Pushing Short-Action Performance to Its True Limits
Short-action cartridges are capable of far more performance than most shooters ever see. Not because the cases are lacking — but because magazine length has always been the limiting factor.
Speed Freaks is our exploration of what happens when we remove those limitations across two performance categories:
- Medium and large short-action cartridges (Creedmoors, SAUMs, WSMs, etc.) running in 2.950" binderless AICS magazines
- AR-15–derived cartridges (.223 Rem, 22 ARC, 6 ARC, etc.) optimized for bolt guns using extended-length magazines (such as MDT) that support long bullets and long seating depths
Both paths lead to a single goal: maximum performance through intelligent throating, optimized freebore, and magazine systems that finally let bullets meet modern ballistic demands.

Why Magazine Length Is the Real Bottleneck
Category 1: 2.950" Binderless AICS Magazines
For cartridges designed initially around ~2.820" short-action boxes, removing the front binder plate opens the full 2.950" internal length. This single change completely reshapes what these cartridges can do.
Cartridges that benefit the most include:
- 25 Creedmoor
- 6.5 Creedmoor
- SAUMs and WSMs (short-throated builds)
- .308-based wildcats
What this extended COAL allows:
- Long, modern bullets without deep seating
- Significant increases in usable case capacity
- Lower pressure at equivalent velocities
- Higher velocities before encountering pressure signs
- Expanded powder selection
- Clean, independent seating-depth tuning without magazine interference
This environment is ideal for high-BC bullet use and max-performance bolt-gun builds.
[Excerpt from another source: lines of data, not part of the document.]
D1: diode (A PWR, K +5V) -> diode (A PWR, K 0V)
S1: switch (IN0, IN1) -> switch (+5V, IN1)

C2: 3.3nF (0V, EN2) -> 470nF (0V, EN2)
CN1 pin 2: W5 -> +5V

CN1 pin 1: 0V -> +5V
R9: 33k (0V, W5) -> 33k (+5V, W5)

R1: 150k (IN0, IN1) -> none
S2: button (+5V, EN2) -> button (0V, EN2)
Category 2: AR-15 Cartridges Optimized for Bolt Actions
Cartridges like .223 Rem, 22 ARC, and 6 ARC are physically shorter and benefit from specialty magazines rather than AICS expansions.
MDT metal and polymer magazines (depending on model) provide meaningful COAL increases:
- MDT .223 / 5.56 mags: ~2.500" + internal length (unmodified)
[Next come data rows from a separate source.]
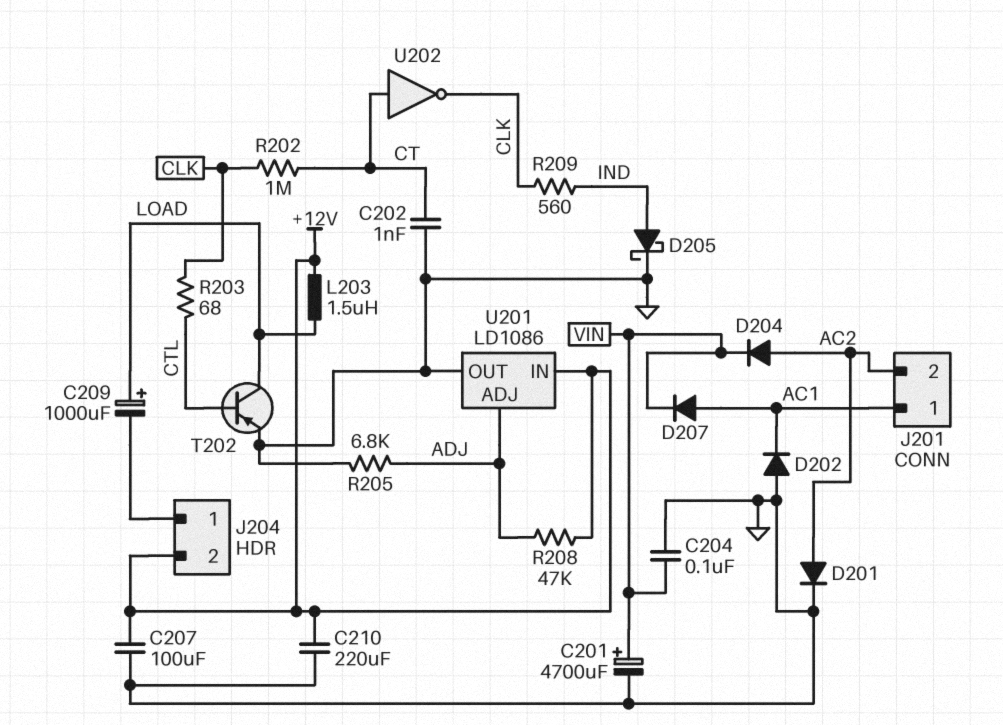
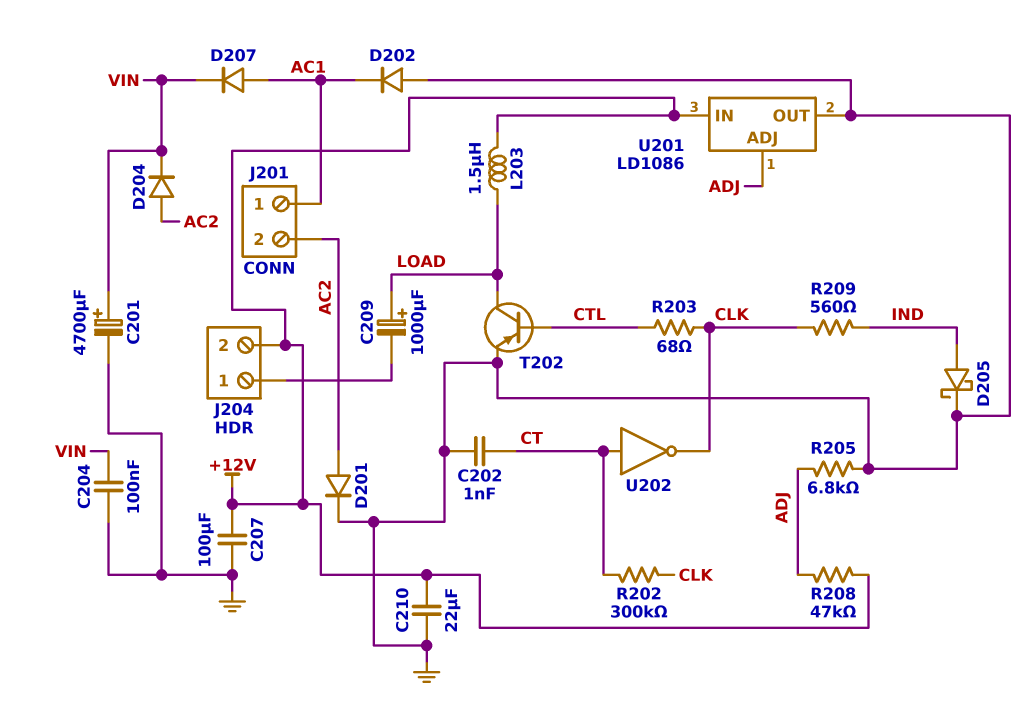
C210: 220uF (+12V, GND) -> 22uF (+12V, GND)
R202: 1M (CLK, CT) -> 300k (CLK, CT)

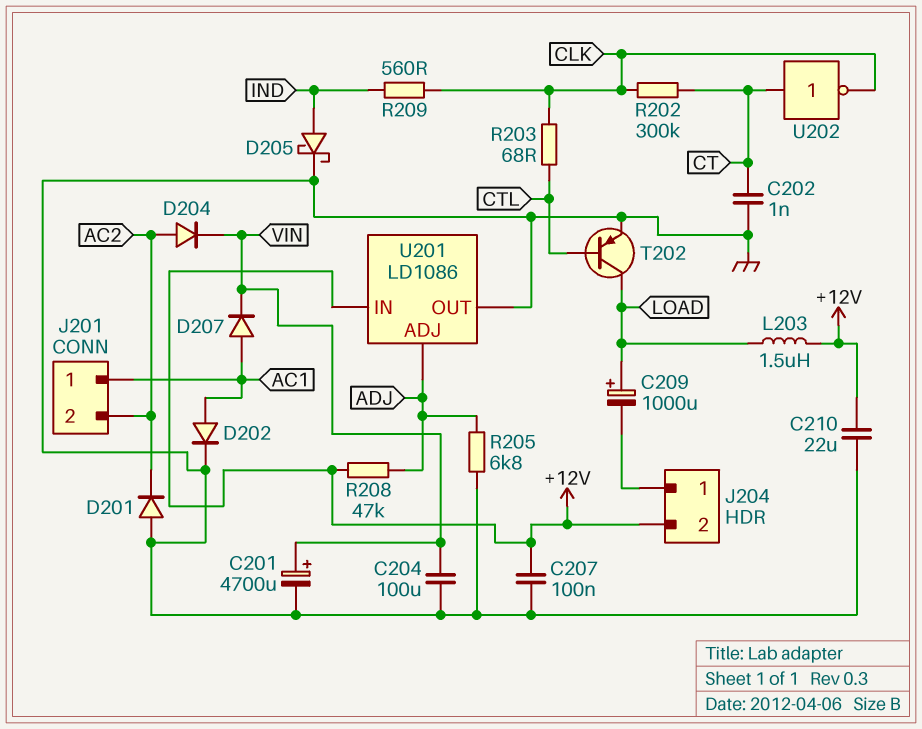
C204: 100nF (GND, VIN) -> 100uF (GND, VIN)
C207: 100uF (+12V, GND) -> 100nF (+12V, GND)
D201: diode (A AC2, K GND) -> diode (A GND, K AC2)
D202: diode (A GND, K AC1) -> diode (A AC1, K GND)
- MDT 6 ARC / 6.5 Grendel mags: typically ~2.390"–2.400"+
What this space unlocks:
- Long, heavy-for-caliber bullets
- (62–90gr in .223, 80–115gr in ARC class)
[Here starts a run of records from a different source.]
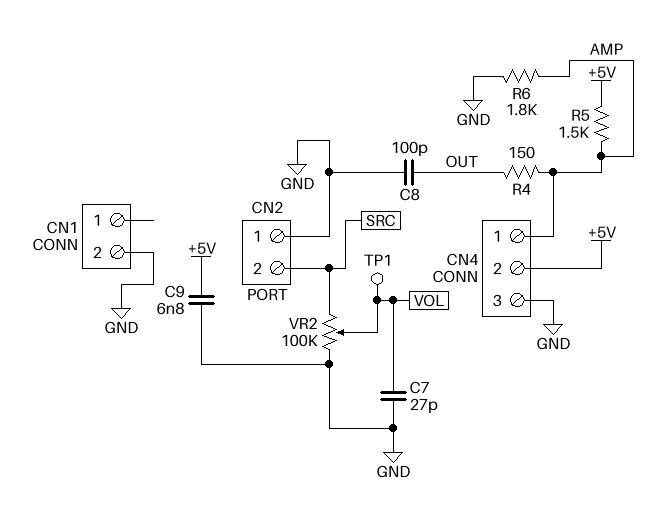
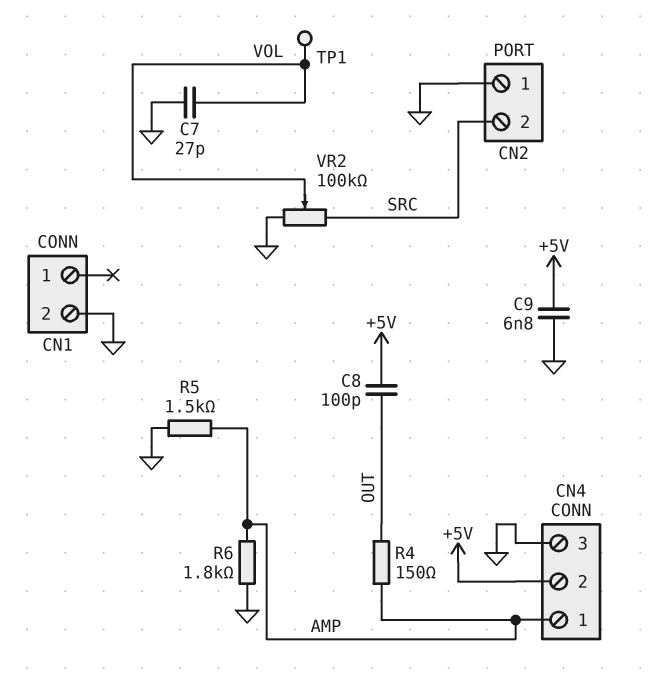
C8: 100pF (GND, OUT) -> 100pF (+5V, OUT)
R5: 1.5k (+5V, AMP) -> 1.5k (AMP, GND)

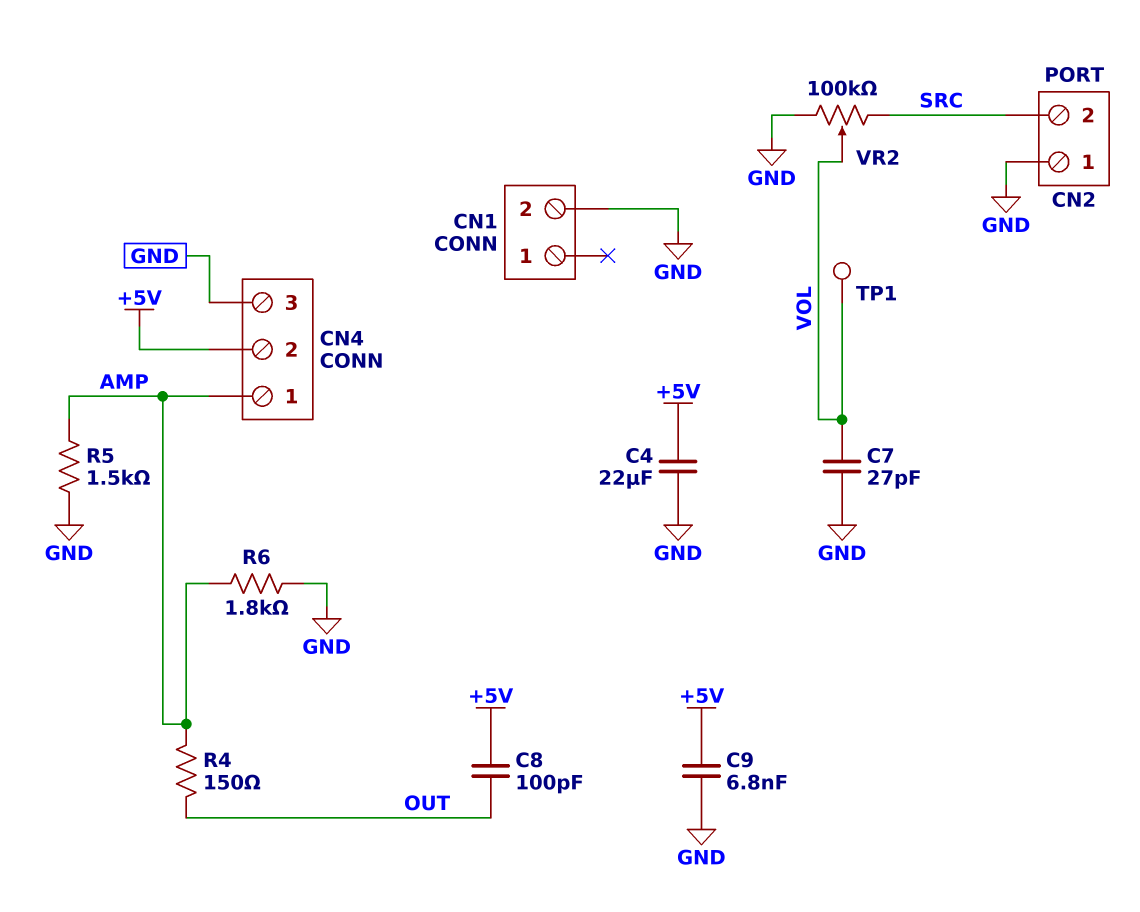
C4: none -> 22uF (+5V, GND)

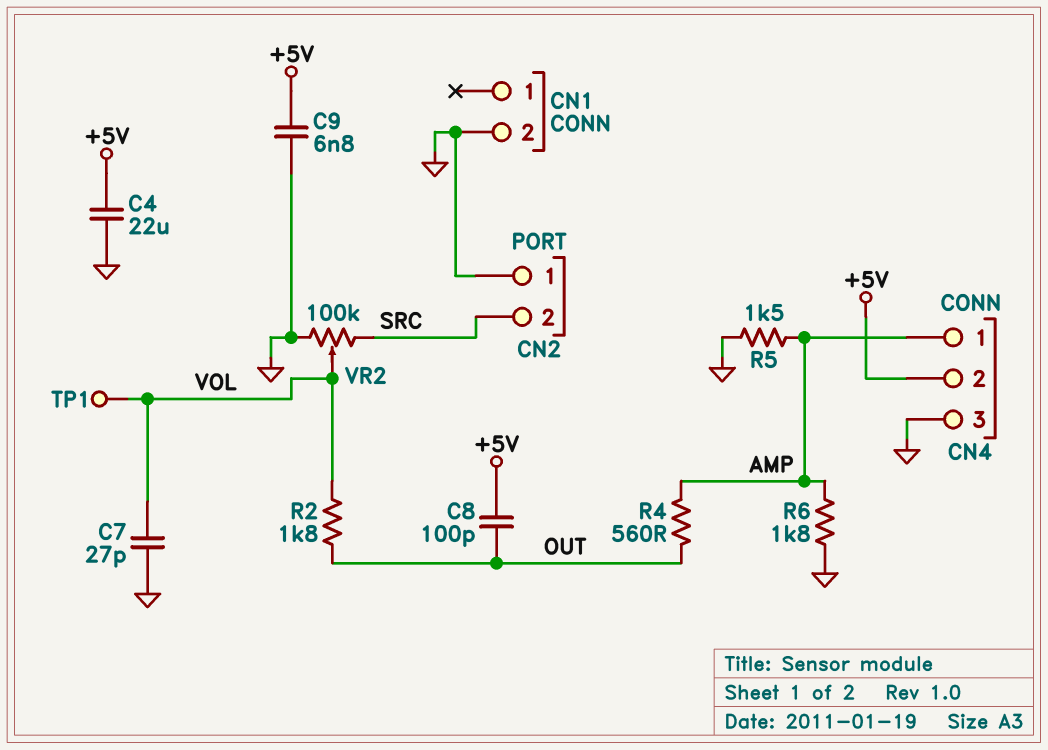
R2: none -> 1.8k (OUT, VOL)
R4: 150 (AMP, OUT) -> 560 (AMP, OUT)

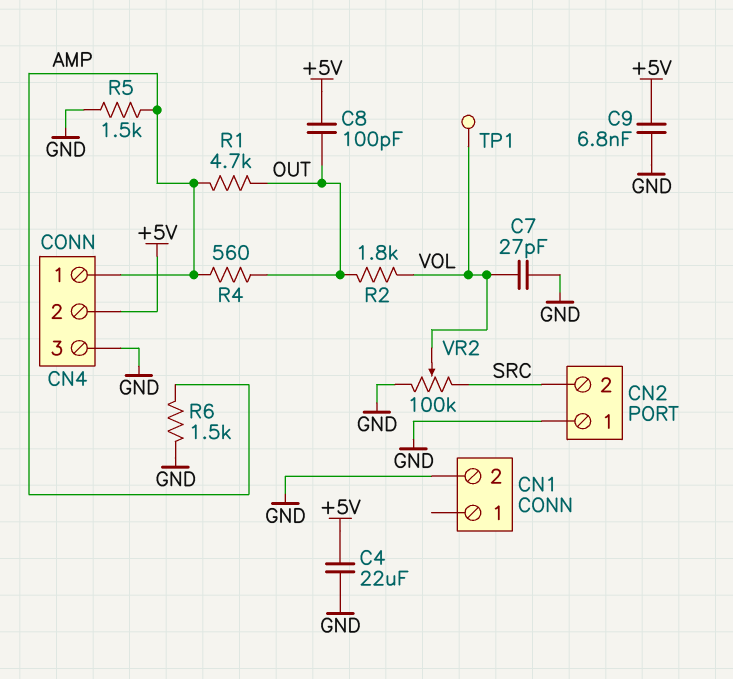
R1: none -> 4.7k (AMP, OUT)
R6: 1.8k (AMP, GND) -> 1.5k (AMP, GND)

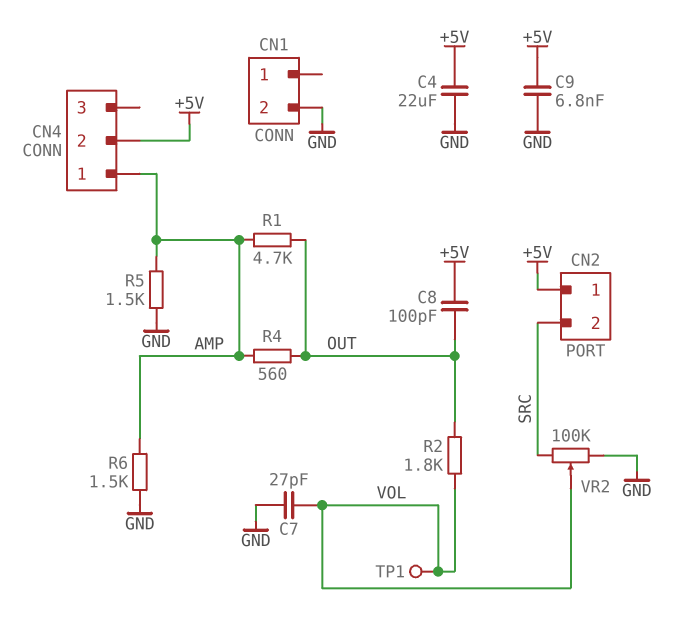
CN2 pin 1: GND -> +5V
CN4 pin 3: GND -> none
- Better case fill with slower powders
- Safer pressure behavior and wider nodes
- Noticeable velocity increases
- The ability to build true bolt-gun-optimized loads, not AR-restricted compromises
For ARC cartridges in particular, COAL is the primary limitation, not pressure — and extending COAL transforms what they can do.

Scientific-Method Testing for Every Caliber
Each cartridge in the Speed Freak series follows a consistent, transparent research process:
- Define the question
- Establish SAAMI-length baseline data
- Predict the benefits of extended COAL
- Conduct long-COAL load testing
- Record velocity, pressure, ES/SD, and accuracy data
- Analyze and compare SAAMI vs. extended results
- Publish cartridge-specific conclusions
This approach creates a uniform data library showing exactly how each cartridge benefits from its optimal magazine and chambering strategy.
Example Cartridges We’re Testing
2.950" Binderless AICS Group:
- 25 Creedmoor — almost done!
- 6.5 Creedmoor — in process
- .308 Winchester
- 300 WSM
- Additional SA / magnum wildcats
AR-15–Based Cartridges:
- .223 Remington (62–90gr loads) — almost done!
- 22 ARC
- 6 ARC — in process
Each caliber will receive a dedicated Speed Freak article with charts, graphs, and recommended load lanes.
Conclusion:
Speed Freaks isn’t just a load-development project — it’s a modernization of how short-action rifles can be designed, chambered, and tuned.
By removing outdated COAL limitations, we’re able to show the true capability of cartridges that were artificially constrained for decades. Whether you’re running a 2.950" Creedmoor build or a long-seated ARC bolt gun, Speed Freaks reveal what happens when every cartridge finally gets the room it deserves.